XXII ASEAN University Games
- Host city: Kuala Lumpur, Malaysia
- Motto: Hollistic, Excellence
- Nations: 11
- Events: 195 in 19 sports
- Opening: 10 December
- Closing: 19 December
- Ceremony venue: UiTM Stadium (opening) His Highness Chancellor Hall, University of Malaya (closing)
- Website: www.aug2026.my

= 2026 ASEAN University Games =

Sports event in Kuala Lumpur, Malaysia

2026 ASEAN University Games, officially known as the XXII ASEAN University Games and also known as Kuala Lumpur 2026, is a regional multi-sport event that will take place in Kuala Lumpur, Malaysia from 10–19 December 2026. This would be Malaysia's fourth time to host the Games, with its last turn being in 2008.

Malaysia was selected as host over Cambodia during the 2024 ASEAN University Games Technical Meeting in Surabaya and Malang, Indonesia on 25 June 2024. The nation was supposed to host the 2024 edition, but had to hand it over to Indonesia upon the latter's request.

The event will be held across four major towns in the Klang Valley namely Kuala Lumpur, Serdang, Bangi and Shah Alam, with a total of 195 sports to be contested across 19 sports.

== Marketing ==

The games' logo and mascot were unveiled at Vivatel Hotel in Kuala Lumpur on 4 December 2025.

=== Logo ===

The logo features a colourful geometric pattern of the Malaysian songket, known as ‘Bunga Pecah Lapan’ (or Eight-petal Flower) to symbolise cultural heritage, fine craftsmanship, and shared values.
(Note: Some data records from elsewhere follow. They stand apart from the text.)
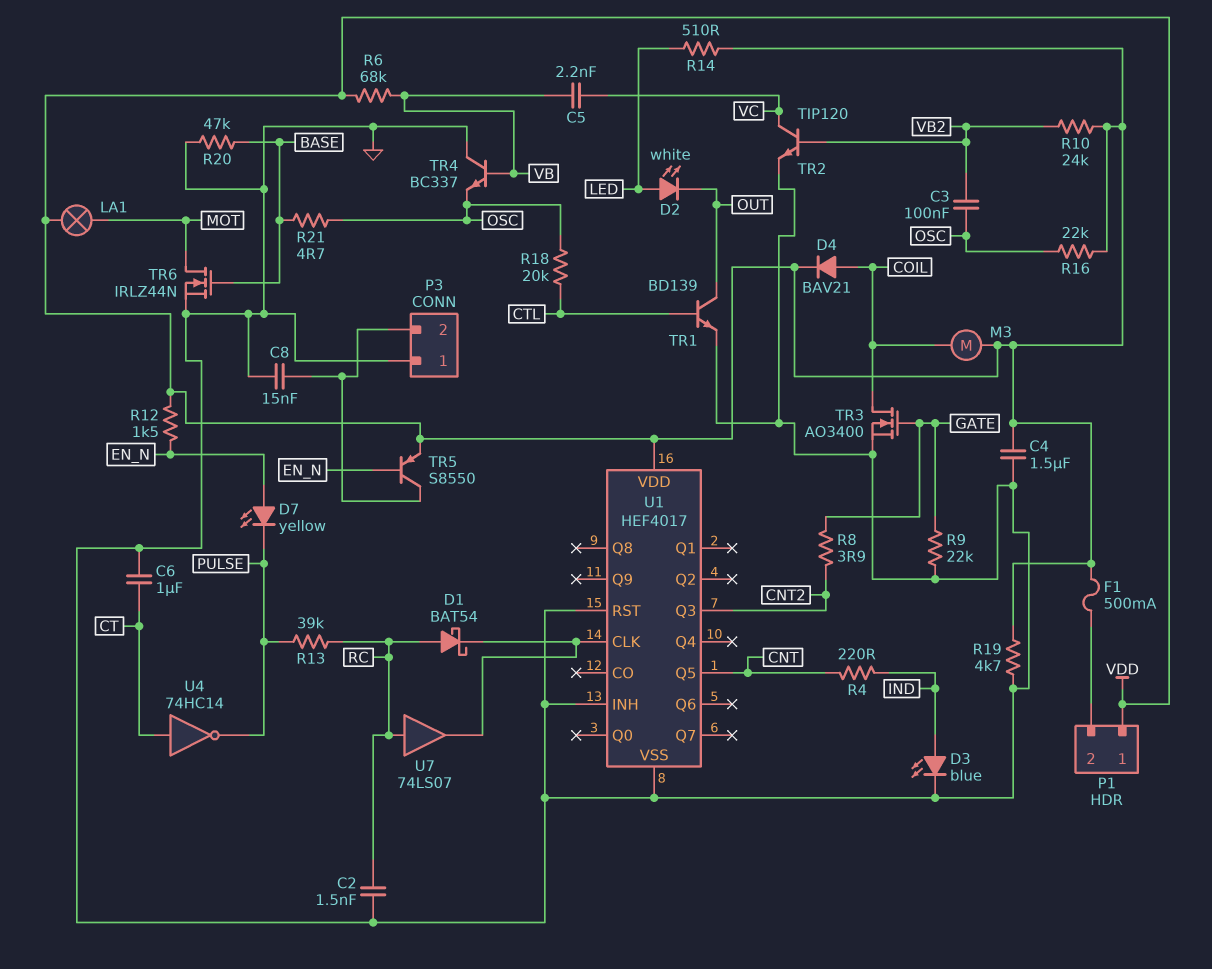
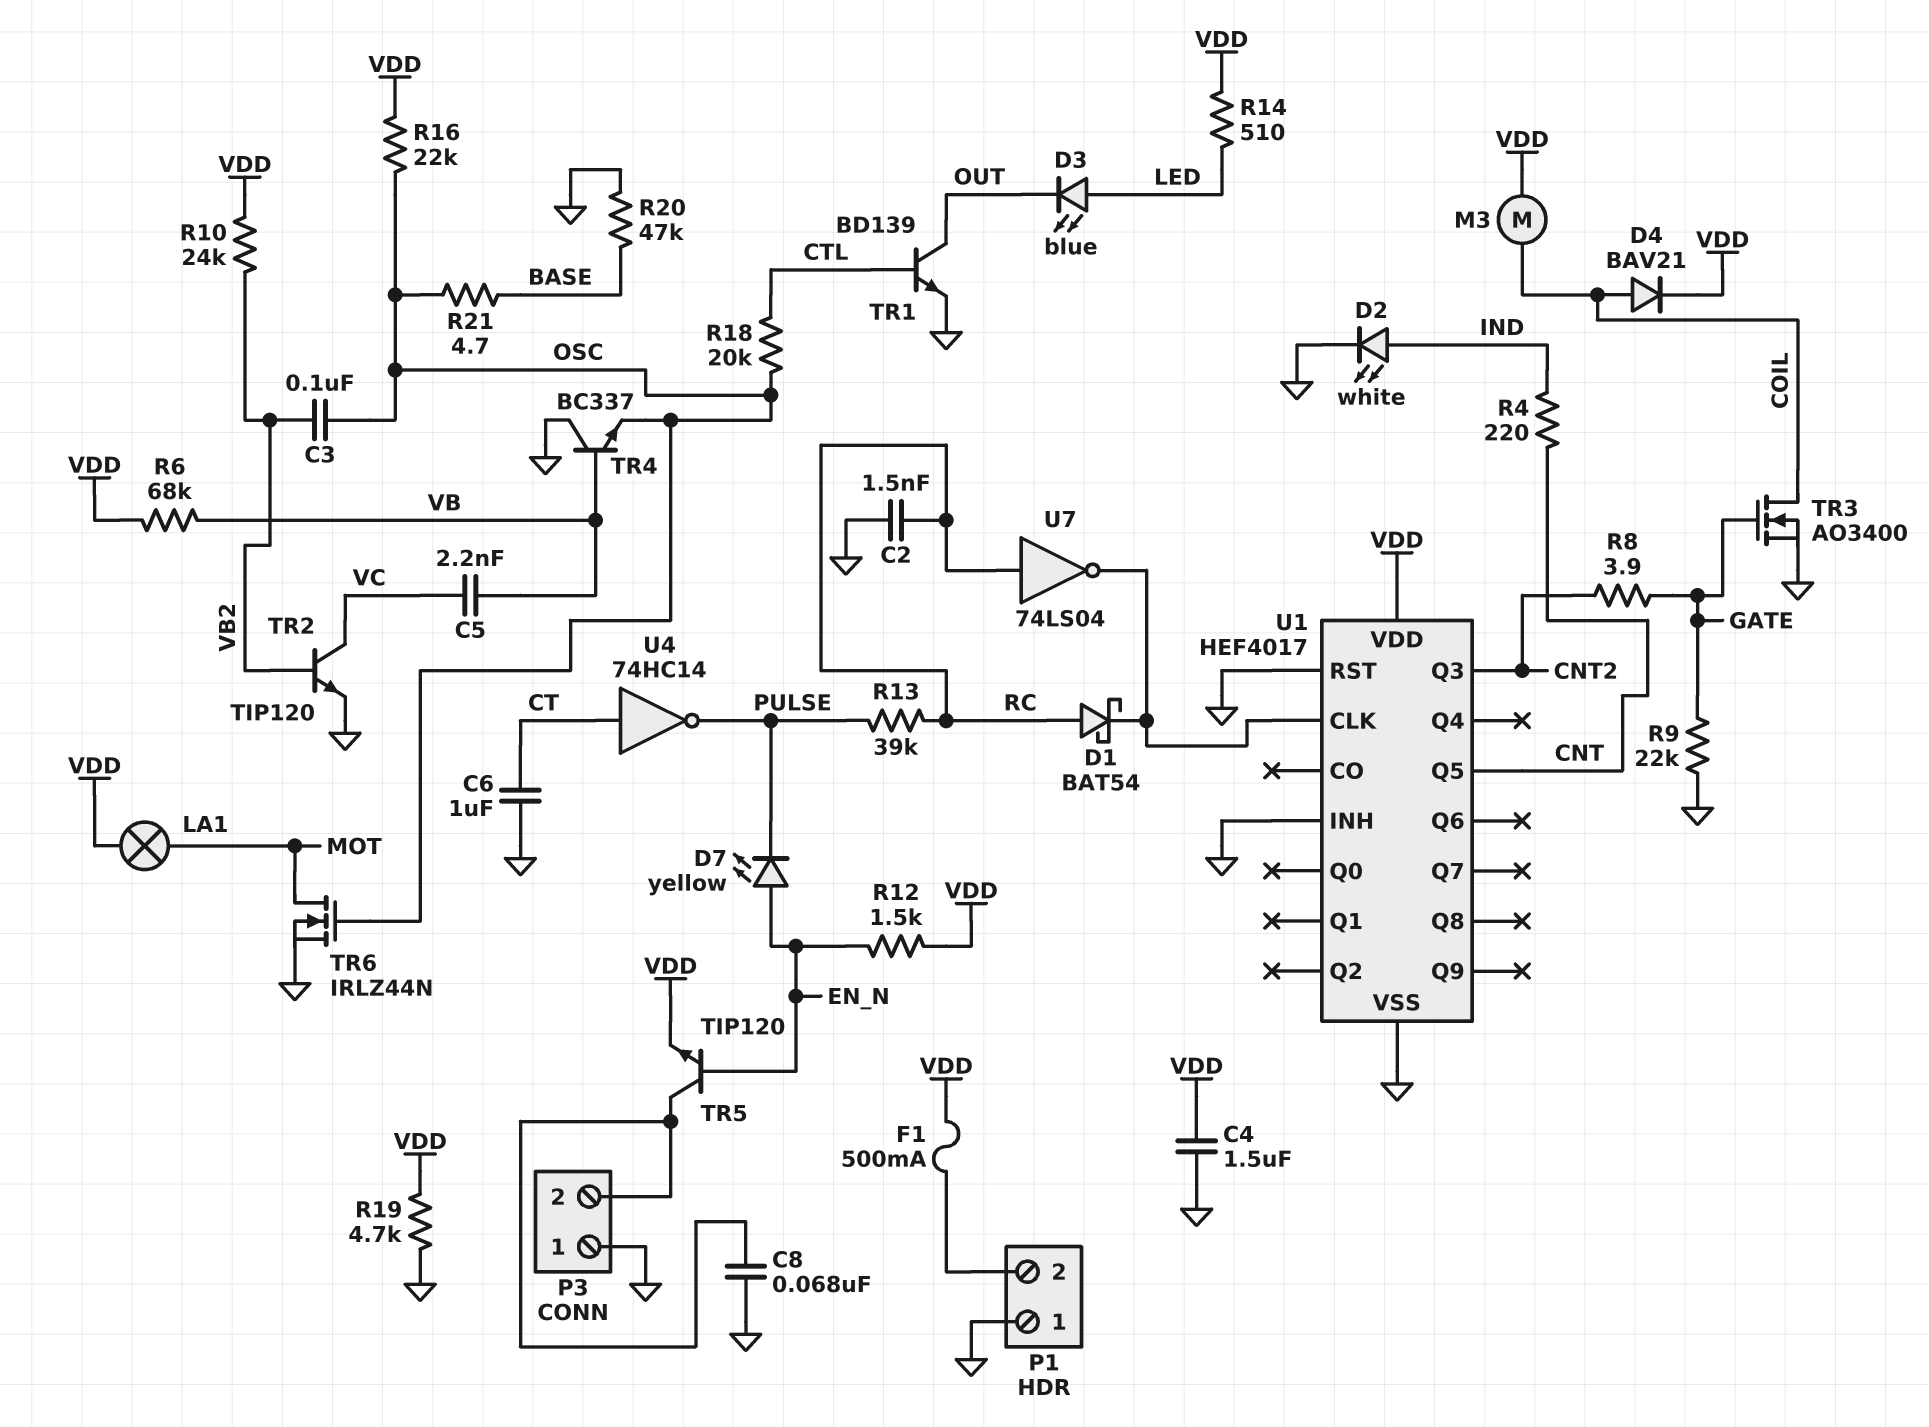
C8: 15nF (GND, P3/2) -> 68nF (GND, P3/2)
D2: LED white (A LED, K OUT) -> LED white (A IND, K GND)
D3: LED blue (A IND, K GND) -> LED blue (A LED, K OUT)
P1 pin 1: VDD -> GND
TR5: PNP S8550 (B EN_N, C P3/2, E VDD) -> NPN TIP120 (B EN_N, C P3/2, E VDD)
TR6: NMOS IRLZ44N (G BASE, D MOT, S GND) -> NMOS IRLZ44N (G OSC, D MOT, S GND)
U7: buffer 74LS07 (in RC, out U1/CLK) -> NOT 74LS04 (in RC, out U1/CLK)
Its symmetrical vertical composition represents the foundation for academic and athletic excellence toward common goals, while the inclusion of human icons and the red-colored letters ‘AUG’ represents inclusivity and diversity, and the unity of the ASEAN people under one regional identity. Five colours featured on the logo are blue, red, yellow, green and black.

=== Mascot ===

A Malayan Tiger named Tigraze was chosen as official mascot for the 2026 ASEAN University Games to symbolise courage, agility, energy, resilience, bravery, collaboration, and a strong fighting spirit of an athlete as well as spirit of sportsmanship and the aspirations of the Games. Its cheerful expression and dynamic pose reflects confidence, readiness to face challenges, and a sense of camaraderie among athletes and the university community. The mascot wears an attire and sport shoes that features the colours of the logo.